Like Jeb today, Jeb's father ran up against a candidate who skillfully and passionately appealed to the right wing, activist base of the party, an electorate who then, as now, were particularly disdainful of the establishment wing of the GOP. The Ronald Reagan that Bush ran against was more similar to Donald Trump than many care to remember. Today, pundits like to recall Ronald Reagan as the sunny optimist who described America as a shining city on a hill, and as a politician willing to cross the aisle and share a drink and a story with Tip O'Neill after a day's work was done. Those pundits fault Donald Trump for not conveying the positive, uplifting message that Ronald Reagan did.

Yet their's is a revisionist history of the times. Just as Trump is vilifying immigrants and playing to the nativist sentiments of the GOP primary electorate, Reagan's campaign was imbued with barely coded racial rhetoric that was abhorrent to New York and New England Republicans, but was effective in solidifying the support of the historically Democrat southern and rural electorate that was first brought into the GOP by Richard Nixon's Southern Strategy.
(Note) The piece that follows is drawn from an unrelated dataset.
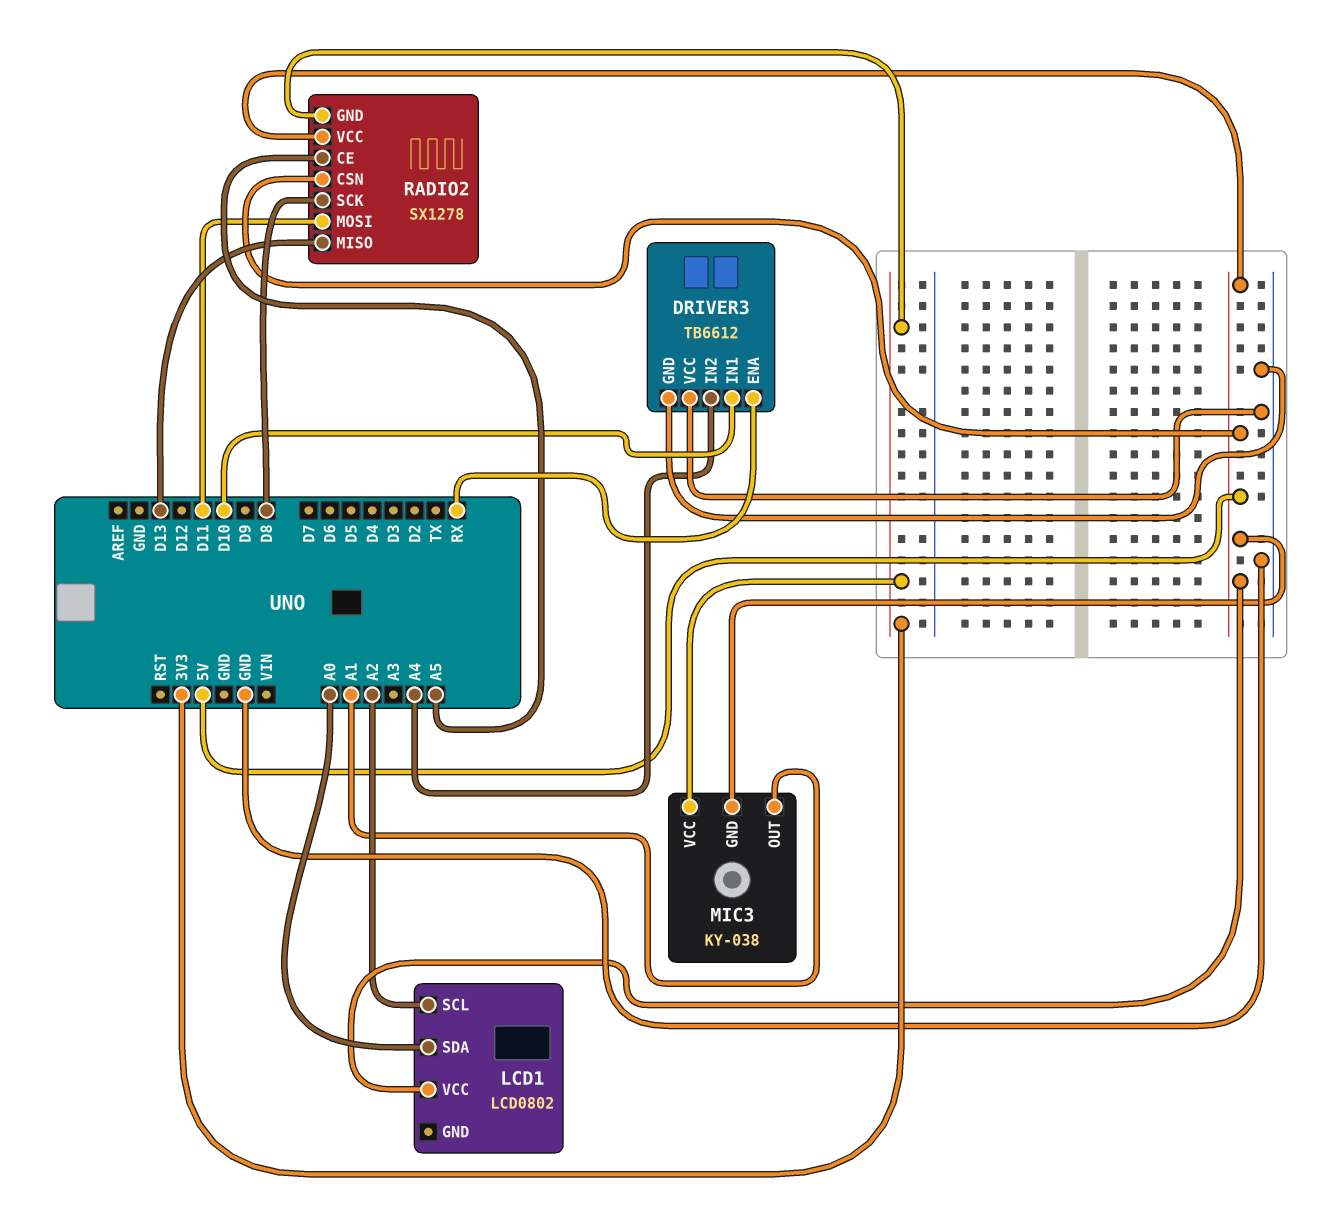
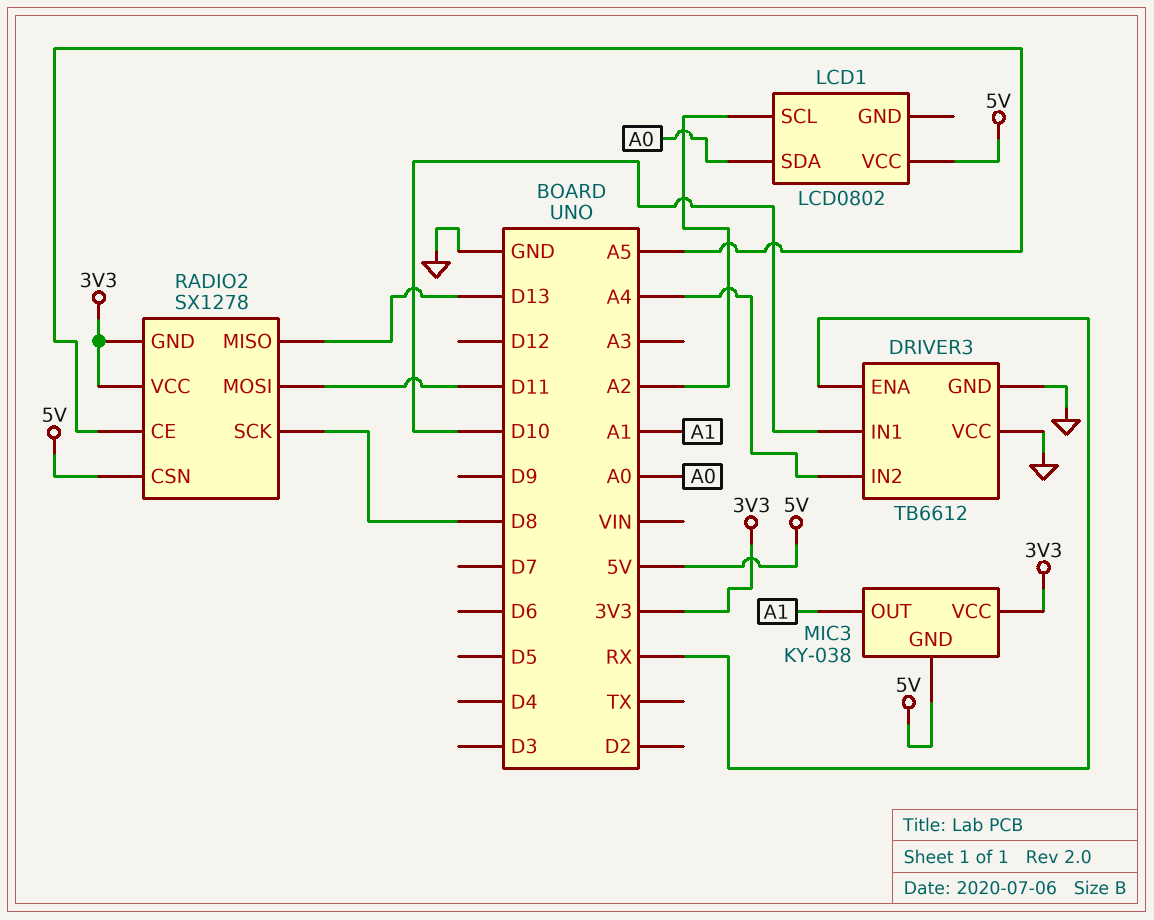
RADIO2 pin VCC: 5V -> 3V3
In a campaign strategy orchestrated by Lee Atwater to attract supporters of the segregationist and 1968 presidential candidate George Wallace, Reagan flew to the Nashoba County Fair in Mississippi to demonstrate that he stood with southern whites against the civil rights movement, and he sprinkled his campaign rhetoric with stories vilifying "Cadillac driving welfare queens" and food stamps abuse by blacks. Reagan also scorned the traditional fiscal prudence of the GOP in favor of supply side economics and a tax cutting fervor that Bush famously labeled as "voodoo economics."

Jeb's father's final capitulation to the new realities of the GOP did not come in his acceptance of Reagan's offer of the vice presidency, but rather in Bush's selection of Reagan political operative Lee Atwater to run his successful 1988 president campaign--a campaign characterized by his no-tax pledge, and the racial fear mongering manifest in the Willie Horton campaign ad.

Jeb's father and brother won the White House by embracing the advice of political strategists and long-time running buddies Lee Atwater and Karl Rove. There was no nonsense about running campaigns that were joyful or subordinating politics to principles. George H. W. Bush learned to eat pork rinds when Lee told him to, to walk away from his pro-choice and other sentiments of his traditionalist GOP heritage, and to sign off on racially charged wedge campaign tactics. President Bush 41 and President Bush 43 did not run on their own terms, but embraced the strategies that their advisors laid out for them.

Jeb prefers to point to Trump as the cause of his campaign woes, and like his father before him, Jeb seems to be discounting the appeal and effectiveness of an opponent he personally and politically disdains. Yet the obsession with Trump may be masking Jeb's larger problem--which he should have learned from watching his father's defeat in 1980 and victory in 1988--which is that his own conviction that he is the candidate truest to conservative principles will not suffice as a campaign strategy. Donald Trump may not be Ronald Reagan, but the Ronald Reagan that whipped Jeb's father was not the saint of people's imagination either. Jeb might have the better resume, he might be a man of compassion, but neither experience nor compassion are the currencies of the moment.